Secretary of State Clinton in Bangkok resurrected an idea that she originally proposed back during the primaries last year. Then a candidate for President, Mrs. Clinton argued that United States would deal with a nuclear Iran -- by arming its neighbors and extending a "umbrella of deterrence" over the region. In an April 2008 debate, then Senator Clinton said that the United States "should be looking to create an umbrella of deterrence that goes much further than just Israel.

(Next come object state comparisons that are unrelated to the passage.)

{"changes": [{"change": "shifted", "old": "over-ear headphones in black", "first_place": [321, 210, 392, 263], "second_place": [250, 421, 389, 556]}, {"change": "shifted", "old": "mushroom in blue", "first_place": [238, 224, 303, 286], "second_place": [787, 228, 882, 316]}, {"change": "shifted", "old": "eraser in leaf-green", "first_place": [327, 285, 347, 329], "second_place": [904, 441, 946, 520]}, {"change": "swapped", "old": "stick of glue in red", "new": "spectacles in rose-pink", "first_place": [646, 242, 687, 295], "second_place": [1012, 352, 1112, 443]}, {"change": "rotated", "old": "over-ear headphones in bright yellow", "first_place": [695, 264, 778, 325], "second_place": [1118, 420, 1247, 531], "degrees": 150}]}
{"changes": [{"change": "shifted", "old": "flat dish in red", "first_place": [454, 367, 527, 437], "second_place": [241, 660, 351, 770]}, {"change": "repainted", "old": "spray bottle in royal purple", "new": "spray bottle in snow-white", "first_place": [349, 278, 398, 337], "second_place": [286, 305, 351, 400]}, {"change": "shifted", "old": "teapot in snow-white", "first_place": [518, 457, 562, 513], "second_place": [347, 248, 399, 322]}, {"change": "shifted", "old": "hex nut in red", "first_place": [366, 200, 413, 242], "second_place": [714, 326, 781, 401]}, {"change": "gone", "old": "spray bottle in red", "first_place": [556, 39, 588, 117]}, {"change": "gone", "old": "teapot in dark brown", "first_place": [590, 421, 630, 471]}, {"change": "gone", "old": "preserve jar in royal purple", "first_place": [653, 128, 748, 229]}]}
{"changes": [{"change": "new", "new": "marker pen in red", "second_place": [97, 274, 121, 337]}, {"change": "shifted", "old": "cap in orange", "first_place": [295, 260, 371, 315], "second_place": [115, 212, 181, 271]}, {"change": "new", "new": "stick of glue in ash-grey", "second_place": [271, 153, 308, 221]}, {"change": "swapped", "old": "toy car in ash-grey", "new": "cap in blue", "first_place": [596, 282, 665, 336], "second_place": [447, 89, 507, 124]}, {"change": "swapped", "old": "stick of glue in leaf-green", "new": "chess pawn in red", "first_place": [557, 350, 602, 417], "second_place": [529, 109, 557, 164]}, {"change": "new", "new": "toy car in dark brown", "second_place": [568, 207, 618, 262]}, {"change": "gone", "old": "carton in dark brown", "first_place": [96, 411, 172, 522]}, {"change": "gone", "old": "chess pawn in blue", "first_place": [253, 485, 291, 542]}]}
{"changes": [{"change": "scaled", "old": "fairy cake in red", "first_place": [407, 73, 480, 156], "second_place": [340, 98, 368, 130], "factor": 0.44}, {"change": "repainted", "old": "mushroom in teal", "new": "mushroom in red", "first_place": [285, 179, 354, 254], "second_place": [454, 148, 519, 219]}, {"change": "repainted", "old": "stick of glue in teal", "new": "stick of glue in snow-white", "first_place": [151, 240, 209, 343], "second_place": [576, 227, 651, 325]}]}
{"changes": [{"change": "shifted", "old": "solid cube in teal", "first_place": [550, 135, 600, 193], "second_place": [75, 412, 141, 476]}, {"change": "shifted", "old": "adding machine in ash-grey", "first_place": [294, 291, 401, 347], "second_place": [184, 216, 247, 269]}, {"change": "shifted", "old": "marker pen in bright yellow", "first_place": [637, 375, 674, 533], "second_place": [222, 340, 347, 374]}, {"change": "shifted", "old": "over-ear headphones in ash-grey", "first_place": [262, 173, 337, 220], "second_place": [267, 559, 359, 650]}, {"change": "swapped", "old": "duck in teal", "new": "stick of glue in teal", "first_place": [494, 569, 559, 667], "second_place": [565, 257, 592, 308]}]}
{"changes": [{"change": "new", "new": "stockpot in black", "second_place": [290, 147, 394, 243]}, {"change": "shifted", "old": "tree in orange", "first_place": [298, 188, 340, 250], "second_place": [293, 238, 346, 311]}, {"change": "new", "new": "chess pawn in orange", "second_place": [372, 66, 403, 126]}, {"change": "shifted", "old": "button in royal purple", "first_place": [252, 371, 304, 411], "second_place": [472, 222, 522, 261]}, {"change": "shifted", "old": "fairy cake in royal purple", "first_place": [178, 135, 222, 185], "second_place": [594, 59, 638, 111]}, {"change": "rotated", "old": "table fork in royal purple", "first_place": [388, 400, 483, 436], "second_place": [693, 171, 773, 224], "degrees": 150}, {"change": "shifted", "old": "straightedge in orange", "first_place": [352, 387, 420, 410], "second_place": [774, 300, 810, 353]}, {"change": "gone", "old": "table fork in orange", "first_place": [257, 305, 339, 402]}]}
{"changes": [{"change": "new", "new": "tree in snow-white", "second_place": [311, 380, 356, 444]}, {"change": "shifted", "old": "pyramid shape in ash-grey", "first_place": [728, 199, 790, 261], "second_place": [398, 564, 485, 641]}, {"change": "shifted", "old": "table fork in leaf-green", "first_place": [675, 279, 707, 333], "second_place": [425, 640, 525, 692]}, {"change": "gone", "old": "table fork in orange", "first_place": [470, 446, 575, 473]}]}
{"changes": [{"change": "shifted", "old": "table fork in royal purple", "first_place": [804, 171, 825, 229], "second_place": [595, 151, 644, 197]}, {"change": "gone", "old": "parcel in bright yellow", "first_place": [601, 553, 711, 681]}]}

Of course I would make it clear to the Iranians that an attack on Israel would incur massive retaliation from the United States, but I would do the same with other countries in the region."

Recently a number of foreign policy analysts have suggested that Secretary Clinton was a forgotten player in the Obama Administration - some going as far that she had been sidelined completely - but the resurfacing of the defense umbrella idea is the clearest evidence yet that Secretary Clinton is winning policy battles within the Administration.

From the New York Times:

"We will still hold the door open (for talks with Iran) but we also have made it clear that we'll take actions, as I've said time and time again, crippling action, working to upgrade the defense of our partners in the region," she said in a program taped for Thai television during a visit to Bangkok.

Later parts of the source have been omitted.